По сравнению с активным поиском работы пассивную готовность приступить к ней демонстрирует втрое большая доля экономически неактивной NEET-молодежи. Как и поиск работы, готовность приступить к ней дифференцирована. Она максимальна среди отчаявшихся и нашедших работу и значительно ниже в других подгруппах NEET-молодежи.

В октябре 2013 г. на XIX Международной конференции статистиков труда для оценки недоиспользования рабочей силы было введено понятие «потенциальная рабочая сила», под которой понимаются «незанятые лица, выражающие заинтересованность в данной форме трудовой деятельности, однако существующие условия ограничивают их активные поиски работы и/или их готовность приступить к работе»[15]. Потенциальная рабочая сила включает в себя лиц, которые «(a) предпринимали действия «в поисках работы», были «не готовы приступить к работе в настоящий момент», однако будут готовы приступить к работе в течение короткого последующего периода…; (b) не предпринимали действий «в поисках работы», однако хотели работать и были «готовы приступить к работе в настоящий момент»»[16]. По нашим расчетам, только 8% экономически неактивной NEET-молодежи можно отнести к потенциальной рабочей силе. Причем если среди отчаявшихся и нашедших работу доля потенциальной рабочей силы достигает 70%, то среди имеющих проблемы со здоровьем она всего лишь 4,5%, а среди выполняющих домашние обязанности — 3%.

Выводы. В России каждый восьмой молодой человек в возрасте 15 — 24 лет не работает и не учится, то есть относится к NEET-молодежи. Основными факторами, существенно увеличивающими вероятность попадания в эту группу и удлиняющими продолжительность периода незанятости, являются низкий уровень образования (не выше среднего общего) и отсутствие опыта работы. Для большинства NEET- молодежи характерен незавершенный переход «учеба-работа». Те же, кто имеет трудовой опыт, причем весьма небольшой по продолжительности, нередко приобретают его на «плохих» нестабильных неквалифицированных рабочих местах. Особую группу риска образует молодежь, имеющая проблемы со здоровьем, которая практически полностью исключена из сферы занятости и имеет весьма ограниченные возможности для получения профессионального образования.
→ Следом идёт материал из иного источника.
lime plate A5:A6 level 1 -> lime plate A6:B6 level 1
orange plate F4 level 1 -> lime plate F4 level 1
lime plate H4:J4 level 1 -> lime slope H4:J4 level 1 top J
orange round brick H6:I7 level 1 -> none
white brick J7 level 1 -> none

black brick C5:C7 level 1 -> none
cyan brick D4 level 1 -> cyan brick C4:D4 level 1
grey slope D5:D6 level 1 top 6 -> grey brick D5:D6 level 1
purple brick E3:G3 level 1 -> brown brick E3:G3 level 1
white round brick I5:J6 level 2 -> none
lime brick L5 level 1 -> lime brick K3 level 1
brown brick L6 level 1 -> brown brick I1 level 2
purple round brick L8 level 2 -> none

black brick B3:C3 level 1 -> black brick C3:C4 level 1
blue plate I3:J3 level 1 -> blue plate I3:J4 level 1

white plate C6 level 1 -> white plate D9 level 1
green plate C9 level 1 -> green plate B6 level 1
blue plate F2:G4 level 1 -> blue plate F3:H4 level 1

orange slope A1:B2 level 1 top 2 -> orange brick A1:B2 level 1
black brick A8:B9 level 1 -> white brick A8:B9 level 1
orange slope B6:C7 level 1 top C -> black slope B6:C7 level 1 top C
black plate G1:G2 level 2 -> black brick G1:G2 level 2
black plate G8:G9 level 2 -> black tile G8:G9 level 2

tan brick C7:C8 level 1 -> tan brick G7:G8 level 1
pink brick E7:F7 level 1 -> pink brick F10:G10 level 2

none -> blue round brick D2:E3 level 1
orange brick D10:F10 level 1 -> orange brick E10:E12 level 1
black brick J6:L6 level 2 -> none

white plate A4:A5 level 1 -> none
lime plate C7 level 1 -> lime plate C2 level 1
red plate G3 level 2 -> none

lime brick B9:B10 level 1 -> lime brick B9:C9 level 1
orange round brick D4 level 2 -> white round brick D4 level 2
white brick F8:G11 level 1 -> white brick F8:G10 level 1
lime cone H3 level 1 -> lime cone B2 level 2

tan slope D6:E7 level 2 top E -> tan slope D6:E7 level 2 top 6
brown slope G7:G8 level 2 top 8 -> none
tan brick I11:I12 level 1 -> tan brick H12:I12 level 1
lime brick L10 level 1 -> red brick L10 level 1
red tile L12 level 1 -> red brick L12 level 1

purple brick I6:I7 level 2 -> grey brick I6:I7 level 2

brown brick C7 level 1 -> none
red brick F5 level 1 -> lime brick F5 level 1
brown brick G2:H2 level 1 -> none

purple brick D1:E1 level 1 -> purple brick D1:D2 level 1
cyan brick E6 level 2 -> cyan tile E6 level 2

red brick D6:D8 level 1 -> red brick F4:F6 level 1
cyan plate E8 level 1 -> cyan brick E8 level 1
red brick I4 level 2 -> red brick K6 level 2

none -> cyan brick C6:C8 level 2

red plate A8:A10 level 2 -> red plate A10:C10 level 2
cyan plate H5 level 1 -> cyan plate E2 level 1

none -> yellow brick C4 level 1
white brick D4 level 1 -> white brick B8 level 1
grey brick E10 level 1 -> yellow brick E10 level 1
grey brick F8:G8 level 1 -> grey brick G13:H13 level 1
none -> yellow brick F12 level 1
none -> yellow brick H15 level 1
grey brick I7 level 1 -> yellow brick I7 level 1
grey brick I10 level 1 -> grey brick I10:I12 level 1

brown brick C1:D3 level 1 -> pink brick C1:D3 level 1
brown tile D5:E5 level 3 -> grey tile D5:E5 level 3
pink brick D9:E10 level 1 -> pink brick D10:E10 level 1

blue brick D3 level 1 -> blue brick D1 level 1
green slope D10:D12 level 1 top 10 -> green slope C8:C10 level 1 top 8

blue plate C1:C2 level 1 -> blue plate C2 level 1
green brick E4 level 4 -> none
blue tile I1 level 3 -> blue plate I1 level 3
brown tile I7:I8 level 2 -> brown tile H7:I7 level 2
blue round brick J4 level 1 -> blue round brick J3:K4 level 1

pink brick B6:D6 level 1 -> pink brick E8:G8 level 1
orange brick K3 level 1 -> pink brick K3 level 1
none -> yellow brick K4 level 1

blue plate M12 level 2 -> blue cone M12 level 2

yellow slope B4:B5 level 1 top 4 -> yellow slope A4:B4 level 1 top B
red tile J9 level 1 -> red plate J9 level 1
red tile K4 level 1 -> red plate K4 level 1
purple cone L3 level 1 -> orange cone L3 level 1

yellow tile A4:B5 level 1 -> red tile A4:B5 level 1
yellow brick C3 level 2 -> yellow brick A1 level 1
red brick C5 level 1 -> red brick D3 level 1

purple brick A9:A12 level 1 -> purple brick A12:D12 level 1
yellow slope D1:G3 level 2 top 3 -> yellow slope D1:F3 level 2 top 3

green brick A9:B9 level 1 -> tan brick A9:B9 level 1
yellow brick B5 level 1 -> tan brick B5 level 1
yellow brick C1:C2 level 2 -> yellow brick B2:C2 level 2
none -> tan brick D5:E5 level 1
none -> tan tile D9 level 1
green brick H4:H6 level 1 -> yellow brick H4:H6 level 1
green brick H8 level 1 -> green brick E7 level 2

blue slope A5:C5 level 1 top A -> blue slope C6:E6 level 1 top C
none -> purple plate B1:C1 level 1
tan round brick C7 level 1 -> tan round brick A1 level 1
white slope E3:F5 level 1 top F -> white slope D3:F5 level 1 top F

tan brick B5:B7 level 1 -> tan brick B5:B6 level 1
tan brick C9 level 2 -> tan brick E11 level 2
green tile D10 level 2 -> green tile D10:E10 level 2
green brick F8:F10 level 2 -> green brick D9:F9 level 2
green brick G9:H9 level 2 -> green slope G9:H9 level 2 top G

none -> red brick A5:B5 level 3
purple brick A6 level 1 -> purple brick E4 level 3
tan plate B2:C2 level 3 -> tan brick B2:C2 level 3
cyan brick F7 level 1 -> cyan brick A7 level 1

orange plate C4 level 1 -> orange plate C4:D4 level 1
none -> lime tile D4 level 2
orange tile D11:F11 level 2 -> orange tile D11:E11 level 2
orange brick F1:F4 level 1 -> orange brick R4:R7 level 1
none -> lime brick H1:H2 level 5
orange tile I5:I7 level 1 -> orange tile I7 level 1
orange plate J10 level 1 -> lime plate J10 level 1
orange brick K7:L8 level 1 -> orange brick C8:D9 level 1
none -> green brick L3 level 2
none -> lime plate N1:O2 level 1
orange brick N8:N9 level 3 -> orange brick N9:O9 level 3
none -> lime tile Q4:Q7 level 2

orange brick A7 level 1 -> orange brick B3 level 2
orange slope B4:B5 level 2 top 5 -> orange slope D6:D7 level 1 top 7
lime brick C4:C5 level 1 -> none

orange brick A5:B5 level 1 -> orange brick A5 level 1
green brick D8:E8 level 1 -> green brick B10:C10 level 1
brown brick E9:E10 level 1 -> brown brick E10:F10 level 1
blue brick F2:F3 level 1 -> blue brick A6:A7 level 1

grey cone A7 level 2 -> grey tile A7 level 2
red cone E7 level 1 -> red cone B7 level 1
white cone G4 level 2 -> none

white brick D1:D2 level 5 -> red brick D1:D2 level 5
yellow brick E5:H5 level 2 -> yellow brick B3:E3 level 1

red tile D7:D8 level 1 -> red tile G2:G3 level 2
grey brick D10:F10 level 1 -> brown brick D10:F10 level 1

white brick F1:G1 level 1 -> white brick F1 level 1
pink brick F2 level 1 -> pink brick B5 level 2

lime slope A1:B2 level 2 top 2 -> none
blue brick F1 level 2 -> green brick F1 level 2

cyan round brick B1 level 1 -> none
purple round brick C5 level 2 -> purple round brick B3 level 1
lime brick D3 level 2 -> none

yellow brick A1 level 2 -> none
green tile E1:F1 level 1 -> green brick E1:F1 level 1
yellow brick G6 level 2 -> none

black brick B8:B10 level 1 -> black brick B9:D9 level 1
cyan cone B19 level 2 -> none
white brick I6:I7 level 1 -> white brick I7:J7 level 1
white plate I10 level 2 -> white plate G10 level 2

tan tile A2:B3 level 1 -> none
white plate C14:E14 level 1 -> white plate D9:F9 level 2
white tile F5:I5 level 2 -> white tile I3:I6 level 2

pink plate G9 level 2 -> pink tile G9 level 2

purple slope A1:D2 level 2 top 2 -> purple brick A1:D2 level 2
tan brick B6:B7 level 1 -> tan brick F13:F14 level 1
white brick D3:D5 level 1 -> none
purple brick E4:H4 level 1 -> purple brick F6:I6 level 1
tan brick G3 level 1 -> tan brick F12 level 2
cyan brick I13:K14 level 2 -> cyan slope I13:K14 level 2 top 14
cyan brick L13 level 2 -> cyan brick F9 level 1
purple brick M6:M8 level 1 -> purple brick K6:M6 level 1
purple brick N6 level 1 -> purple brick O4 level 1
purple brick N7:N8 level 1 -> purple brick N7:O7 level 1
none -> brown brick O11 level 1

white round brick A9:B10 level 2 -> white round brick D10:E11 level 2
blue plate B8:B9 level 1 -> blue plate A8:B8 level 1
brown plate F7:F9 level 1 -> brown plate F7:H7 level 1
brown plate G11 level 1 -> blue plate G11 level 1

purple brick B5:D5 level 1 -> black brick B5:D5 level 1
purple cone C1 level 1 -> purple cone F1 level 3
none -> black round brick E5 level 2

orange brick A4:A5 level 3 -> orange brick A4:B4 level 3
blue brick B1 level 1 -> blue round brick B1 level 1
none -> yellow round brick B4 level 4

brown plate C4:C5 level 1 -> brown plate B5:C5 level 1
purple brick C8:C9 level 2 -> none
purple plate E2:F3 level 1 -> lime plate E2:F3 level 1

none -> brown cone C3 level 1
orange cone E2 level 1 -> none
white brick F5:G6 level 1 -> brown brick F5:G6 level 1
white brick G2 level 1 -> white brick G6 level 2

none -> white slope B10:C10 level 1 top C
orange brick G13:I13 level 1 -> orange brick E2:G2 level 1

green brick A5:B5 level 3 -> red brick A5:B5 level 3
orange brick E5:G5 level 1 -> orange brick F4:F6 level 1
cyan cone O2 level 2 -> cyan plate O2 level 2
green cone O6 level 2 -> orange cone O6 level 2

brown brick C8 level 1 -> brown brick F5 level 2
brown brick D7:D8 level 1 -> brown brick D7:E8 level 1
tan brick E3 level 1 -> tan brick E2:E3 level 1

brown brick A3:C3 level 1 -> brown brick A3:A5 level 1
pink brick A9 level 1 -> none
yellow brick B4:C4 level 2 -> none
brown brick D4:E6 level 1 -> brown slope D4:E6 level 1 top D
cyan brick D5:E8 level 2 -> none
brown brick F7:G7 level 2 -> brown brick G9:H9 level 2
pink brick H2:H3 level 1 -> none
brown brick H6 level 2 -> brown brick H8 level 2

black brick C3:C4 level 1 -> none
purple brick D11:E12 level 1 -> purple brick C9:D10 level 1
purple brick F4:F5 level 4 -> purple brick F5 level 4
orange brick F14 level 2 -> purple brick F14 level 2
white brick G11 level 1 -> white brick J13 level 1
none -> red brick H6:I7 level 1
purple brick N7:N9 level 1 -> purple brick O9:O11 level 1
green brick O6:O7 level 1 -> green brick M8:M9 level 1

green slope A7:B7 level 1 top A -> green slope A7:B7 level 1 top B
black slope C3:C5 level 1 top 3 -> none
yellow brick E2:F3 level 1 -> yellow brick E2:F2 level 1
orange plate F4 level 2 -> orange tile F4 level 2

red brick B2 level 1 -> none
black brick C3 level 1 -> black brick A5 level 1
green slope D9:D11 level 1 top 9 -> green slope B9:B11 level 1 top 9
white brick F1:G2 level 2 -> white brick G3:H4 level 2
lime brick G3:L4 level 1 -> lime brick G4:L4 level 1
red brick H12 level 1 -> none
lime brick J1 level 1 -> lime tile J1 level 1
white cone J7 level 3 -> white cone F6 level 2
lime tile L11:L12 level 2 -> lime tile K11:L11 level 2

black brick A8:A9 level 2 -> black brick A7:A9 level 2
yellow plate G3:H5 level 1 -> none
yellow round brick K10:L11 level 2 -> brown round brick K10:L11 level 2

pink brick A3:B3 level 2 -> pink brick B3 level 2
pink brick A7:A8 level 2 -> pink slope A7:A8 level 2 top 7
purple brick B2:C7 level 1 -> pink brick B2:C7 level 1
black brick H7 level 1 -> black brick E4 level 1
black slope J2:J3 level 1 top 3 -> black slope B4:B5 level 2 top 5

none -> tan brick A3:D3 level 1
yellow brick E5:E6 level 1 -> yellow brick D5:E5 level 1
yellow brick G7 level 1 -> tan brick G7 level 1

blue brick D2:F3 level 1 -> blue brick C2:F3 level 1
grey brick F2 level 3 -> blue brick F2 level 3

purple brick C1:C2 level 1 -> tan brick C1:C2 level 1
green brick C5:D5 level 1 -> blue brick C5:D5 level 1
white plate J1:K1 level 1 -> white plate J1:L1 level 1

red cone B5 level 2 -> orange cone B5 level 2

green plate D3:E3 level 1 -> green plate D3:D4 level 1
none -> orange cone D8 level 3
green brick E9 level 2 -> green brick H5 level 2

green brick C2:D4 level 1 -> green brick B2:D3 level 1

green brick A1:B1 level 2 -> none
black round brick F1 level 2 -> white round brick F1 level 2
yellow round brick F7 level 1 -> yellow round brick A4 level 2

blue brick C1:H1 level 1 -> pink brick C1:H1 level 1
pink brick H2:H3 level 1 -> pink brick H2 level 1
Следует признать, что трудовой потенциал экономически неактивной российской NEET-молодежи является низким. По методологии МОТ только десятая часть молодых людей из этой группы может быть отнесена к потенциальной рабочей силе. Таким образом, актуальной является разработка специальных программ, предполагающих расширение возможностей для получения профессионального образования, прохождения переобучения и последующего трудоустройства для данной группы молодежи.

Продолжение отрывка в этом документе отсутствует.